Fred Exley uses A Fan's Notes to recount his turbulent life; Exley's work is "faction" - mostly fact, but he gives himself some wiggle room by calling it "a fictional memoir."
A Fan's Notes examines Exley's failures for almost 400 pages. Exley started life with some promise; he graduated from the University of Southern California and seemed poised for a prosperous life in advertising. But bad choices, alcoholism, mental illness, and a pompous attitude pushed him to society's fringes.
Given all of the misery recounted in its pages, what redeems A Fan's Notes? Exley recounts his life without flinching; Exley's unwillingness to "spin" his life story in a way that portrays him more favorably sets A Fan's Notes apart.

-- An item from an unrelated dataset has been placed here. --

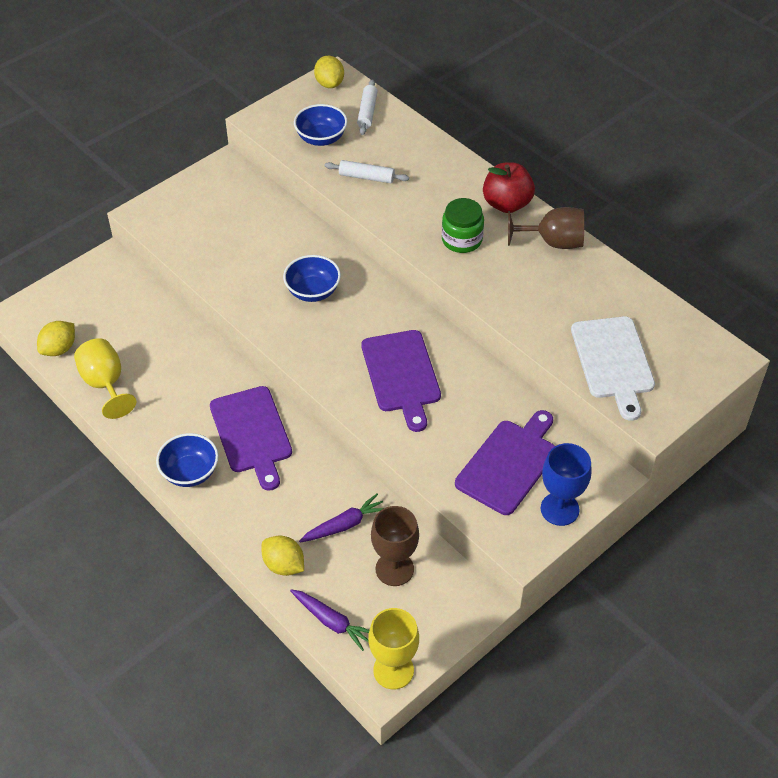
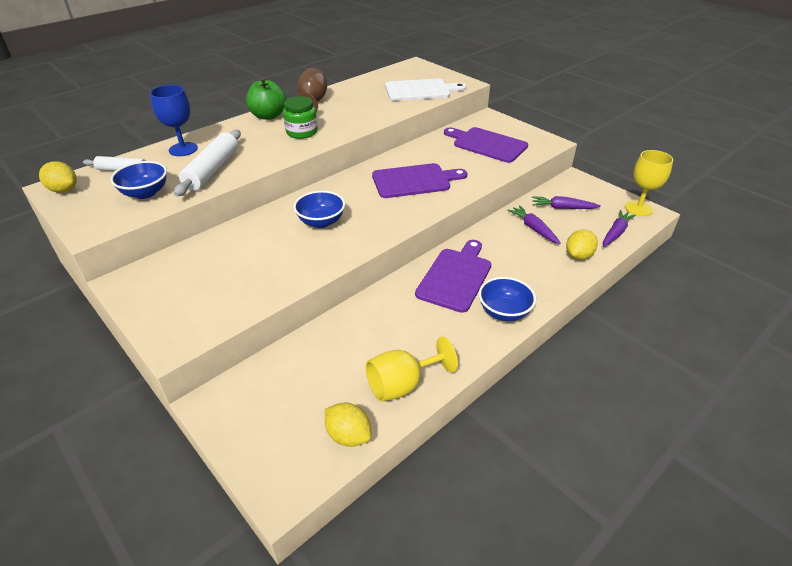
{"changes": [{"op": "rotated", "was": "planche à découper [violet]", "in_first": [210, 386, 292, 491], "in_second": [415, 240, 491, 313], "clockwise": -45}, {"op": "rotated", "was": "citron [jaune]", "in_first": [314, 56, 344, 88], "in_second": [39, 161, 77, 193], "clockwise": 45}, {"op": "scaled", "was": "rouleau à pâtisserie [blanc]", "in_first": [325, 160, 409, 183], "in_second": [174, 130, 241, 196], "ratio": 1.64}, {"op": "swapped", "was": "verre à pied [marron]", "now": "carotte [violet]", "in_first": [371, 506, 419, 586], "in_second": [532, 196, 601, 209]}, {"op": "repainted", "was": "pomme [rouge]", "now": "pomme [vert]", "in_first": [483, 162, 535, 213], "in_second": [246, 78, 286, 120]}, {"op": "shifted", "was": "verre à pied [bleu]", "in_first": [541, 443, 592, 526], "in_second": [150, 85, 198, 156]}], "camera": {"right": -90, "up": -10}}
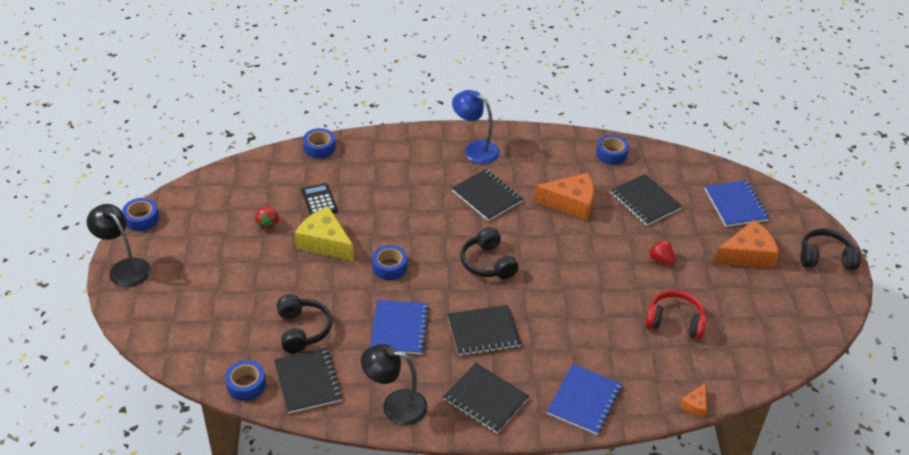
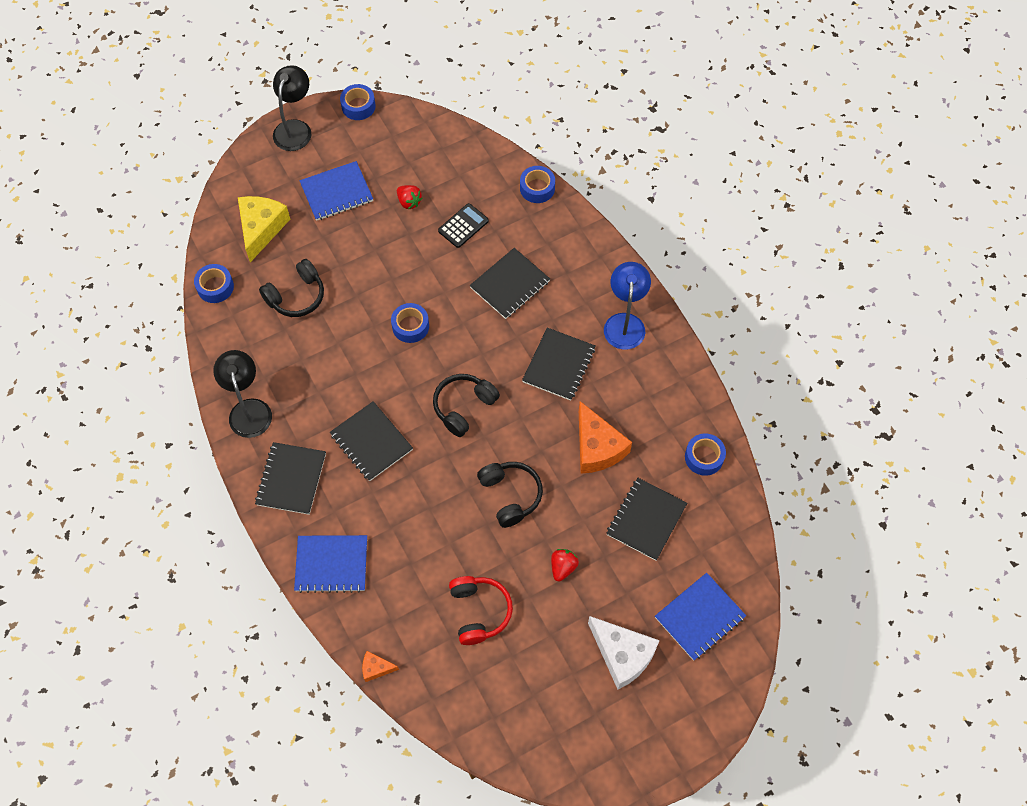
{"changes": [{"op": "rotated", "was": "fraise [rouge]", "in_first": [255, 206, 279, 230], "in_second": [397, 185, 422, 209], "clockwise": -105}, {"op": "shifted", "was": "carnet [noir]", "in_first": [274, 348, 343, 414], "in_second": [470, 248, 550, 319]}, {"op": "shifted", "was": "fromage [jaune]", "in_first": [295, 206, 354, 261], "in_second": [238, 196, 290, 262]}, {"op": "shifted", "was": "carnet [bleu]", "in_first": [370, 300, 429, 355], "in_second": [299, 161, 373, 221]}, {"op": "repainted", "was": "fromage [orange]", "now": "fromage [blanc]", "in_first": [714, 220, 780, 269], "in_second": [588, 616, 660, 690]}, {"op": "shifted", "was": "casque audio [noir]", "in_first": [801, 228, 861, 270], "in_second": [477, 462, 543, 528]}], "camera": {"right": 65, "up": 20}}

This provides Exley with a measure of redemption.
The other redeeming aspect of A Fan's Notes is that it contains not a little philosophy and insight into "the human condition." Consider Exley's lengthy digressions about football. From his boyhood days in Watertown, New York, Exley admired his father, who was a local football hero. As an adult, Exley came to admire Frank Gifford, when Gifford played first at USC and then with the New York Giants. Exley admits that -similar to his father and Gifford - he always sought some way of standing apart from the crowd; but all of his efforts ended in failure. In a heartbreaking line, he finally admits, "...I understood and could not bear to understand, that it was my destiny... to sit in the stands with most men and acclaim others. It was my fate, my destiny, my end, to be a fan" (p. 357). Ironically enough, it was Exley's account of his failures in A Fan's Notes that finally gave him the fanfare he craved.
In the end, A Fan's Notes will be worth it to those readers who, in order to expand their horizons, can stomach reading about one man's self-inflicted tragedies. I recommend A Fan's Notes.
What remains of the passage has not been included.